Peactree Entertainment Presents:
515-B North McDonough St.
Decatur, GA, 30030
Doors 5:00 PM / Show 6:00 PM
Watch & Listen
Ray Scott is a rare find in Country music today.
Ray’s songs captivate audiences through his honest, authentic lyrics, often punctuated with his signature wit and turn of a phrase. On his latest album, Ray Scott, the acclaimed Country storyteller is at the top of his game. Critics praise the album and it was no surprise when Rolling Stone Country placed the album’s first radio hit, “Drinkin’ Beer,” on their “Top 25 Country Songs of 2014” at number 18.

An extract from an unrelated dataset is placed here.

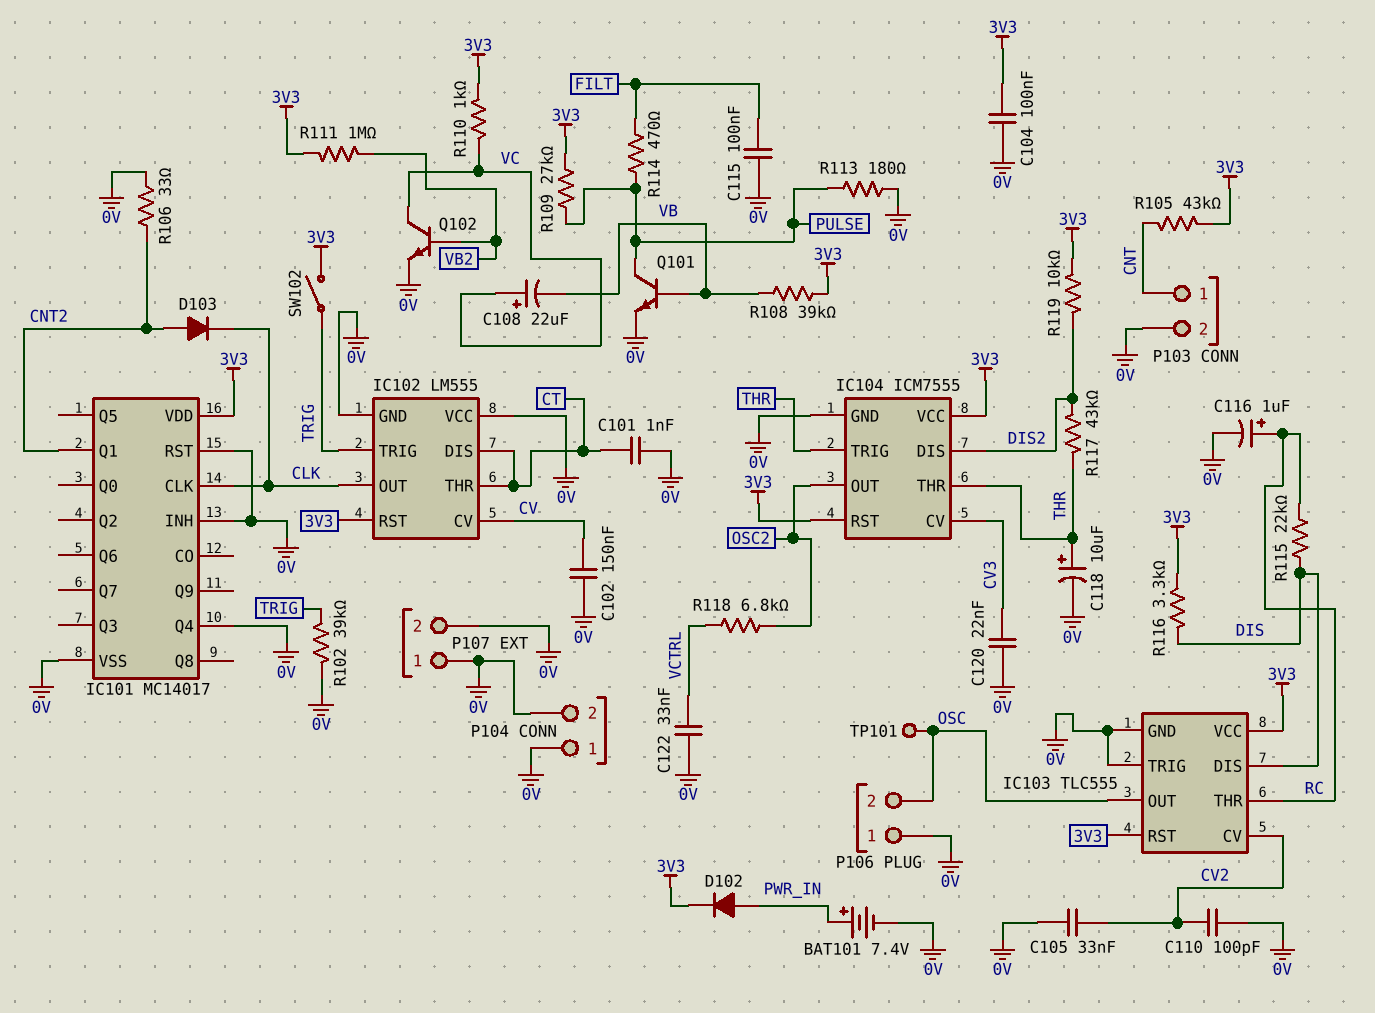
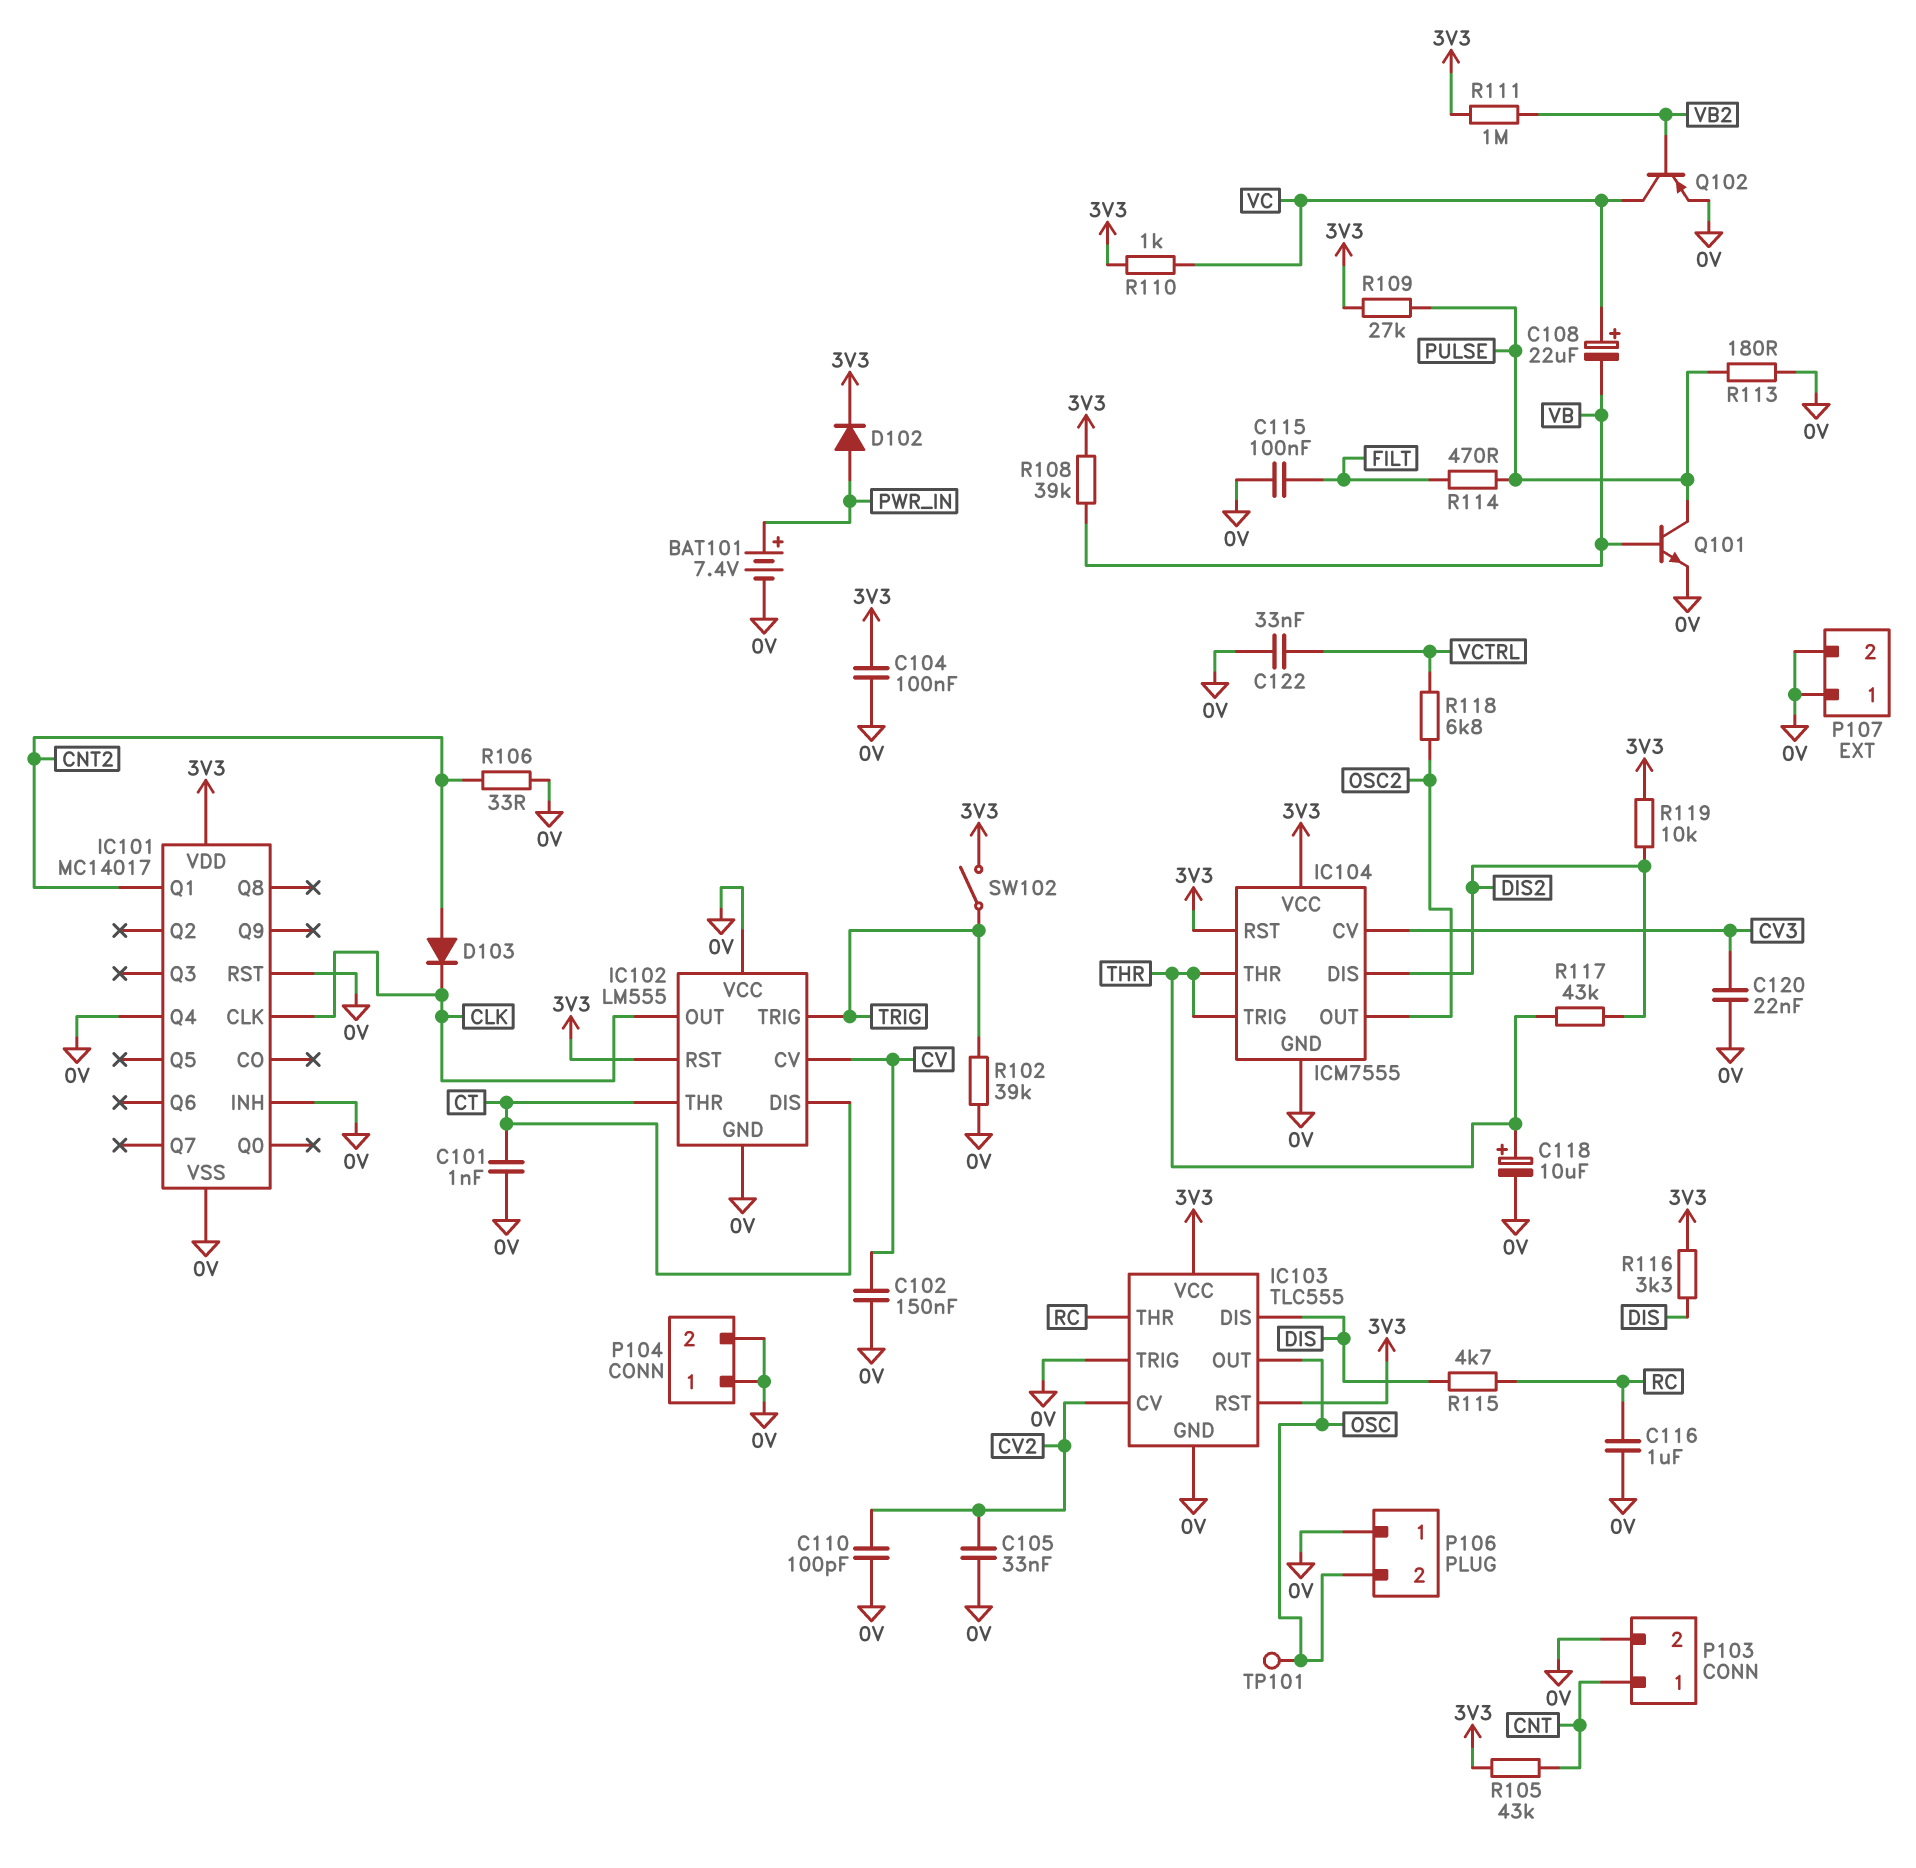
C116: 1uF (plus RC, minus 0V) -> 1uF (0V, RC)
Q102: NPN (B VB2, C VC, E 0V) -> PNP (B VB2, C VC, E 0V)
R115: 22k (DIS, RC) -> 4.7k (DIS, RC)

Ray’s songs, along with his instantly recognizable voice, prove Country music will never go out of style. “The good news is, the kind of music I’m making now is not age-specific. I’m not out there wiggling my ass for anybody, so it’s about telling stories, making people smile and making them feel something.”
For many, Ray needs no introduction. His first album, My Kind Of Music, was released in 2005 and the title track quickly became a Top 40 hit. Since then Ray has released three independent albums and has found success touring with songs like his hit “Those Jeans” and “Drinkin’ Beer.” Ray is the only independent artist in the GAC Hall of Fame and his style of traditional country music has also earned him a strong following in Europe. “Drinkin’ Beer” was the #1 Song of 2014 on the United Kingdom’s Hot Disc chart.
Ray’s current radio single, “Ain’t Always Thirsty,” is a true story, written from a low point in Ray’s life after a divorce and a lot of self-reflection.
“The song is very beautiful yet dark and painful, with no glimmer of hope. It’s classic country in every way,” says Blake Judd, who directed the music video.
“Country music used to sound like this in a lot of places,” adds Ray. “It’s slow song, a sad song and it’s based on reality. It’s not up-tempo and positive, and not at all formulaic like a lot of what you hear on mainstream radio.
“It’s exciting to me that it has an opportunity to be heard by people who will instantly recognize it as something that has been missing.”